If you have holiday homes that qualify as Furnished Holiday Lets it’s important to work out the profit or loss from these in isolation.

This is to ensure you only claim the favourable tax conditions on qualified properties.

If you own other cottages that don’t currently qualify you’ll need to work out the net profit or loss of all of the properties, as if it is one single business.

What if your holiday home makes a loss?

Deduct any losses from your profit and enter the figure on your Self Assessment form. You can potentially offset a loss against future profits by carrying it forward to a later year, or against profits from other furnished holiday lettings (if you own more than one holiday home).

For more information on Holiday Home tax please visit:

Here are some helpful links on the Furnished Holiday Letting Tax Rules to complement the information contained in Holiday Letting ~ A Tax Overview:

Please note that this article gives only an overview of Holiday Letting ~ A Tax Overview and is not intended as Tax Advice. We suggest you take advice from a qualified professional before making any decisions in this area or contact the HMRC for further guidance. 

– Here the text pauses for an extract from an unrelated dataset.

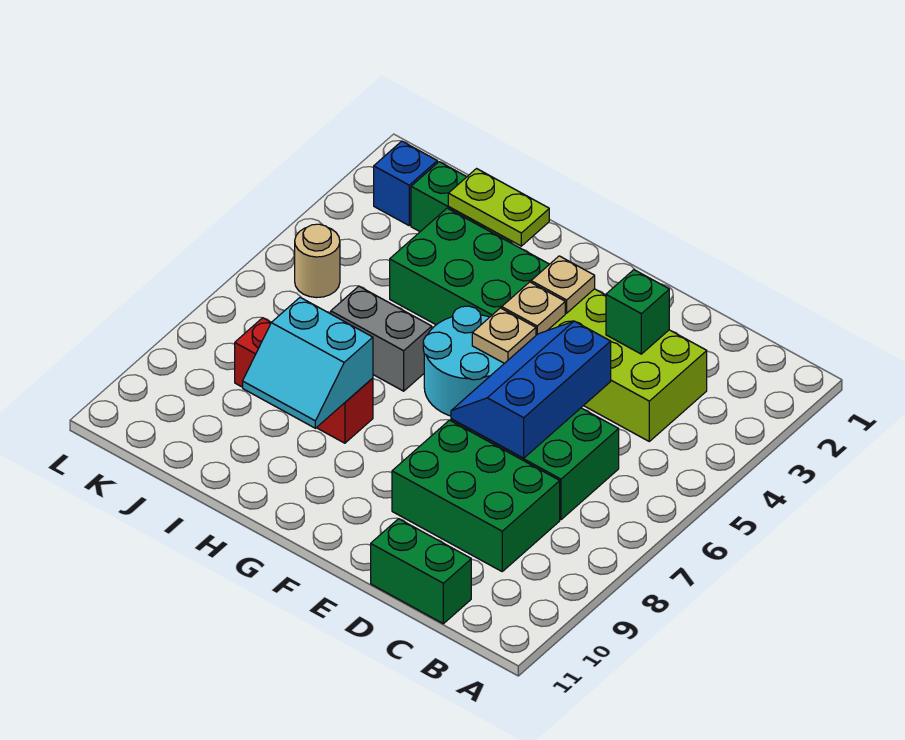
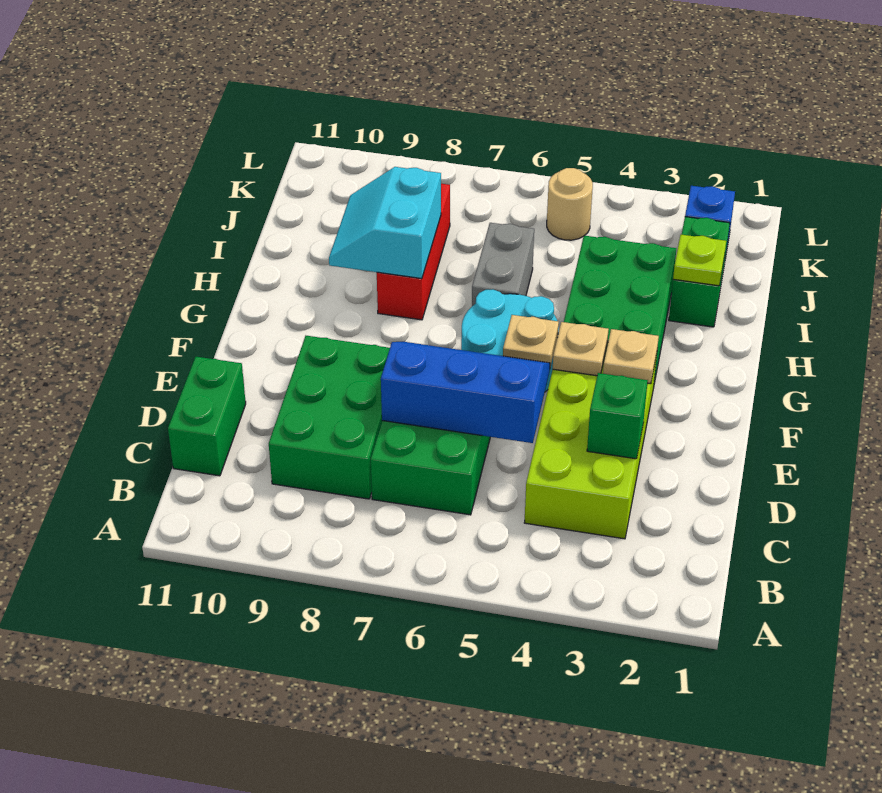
lime plate H2:I2 level 2 -> lime plate I2 level 2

As holiday home insurance specialists we understand the needs of holiday letting owners and our policy includes valuable legal expenses cover for HMRC taxation investigations provided that the insured has taken reasonable care to submit complete tax returns within statutory time limits. For more information on how a specialist insurer can help and support your holiday home business, please give us a call on 01237 429444. 

4 replies
  1. Geraint Rees
    Geraint Rees says:

    We have a policy with you for insurance but wondered whether you recommend any person or company for holiday letting tax advice?

  2. Jane
    Jane says:

    We have been a FHL for 2 years but have never achieved the 105 days so we know that after another year we cannot ask HMRC for further time. What is not clear and doesn’t seem to be explained anywhere is what we are supposed to do about tax, income and expenditure. Our holiday home is let out each year for about 70 days so it is a small business even though it doesn’t achieve 105 days. How do we declare it to HMRC and can we claim any expenditure?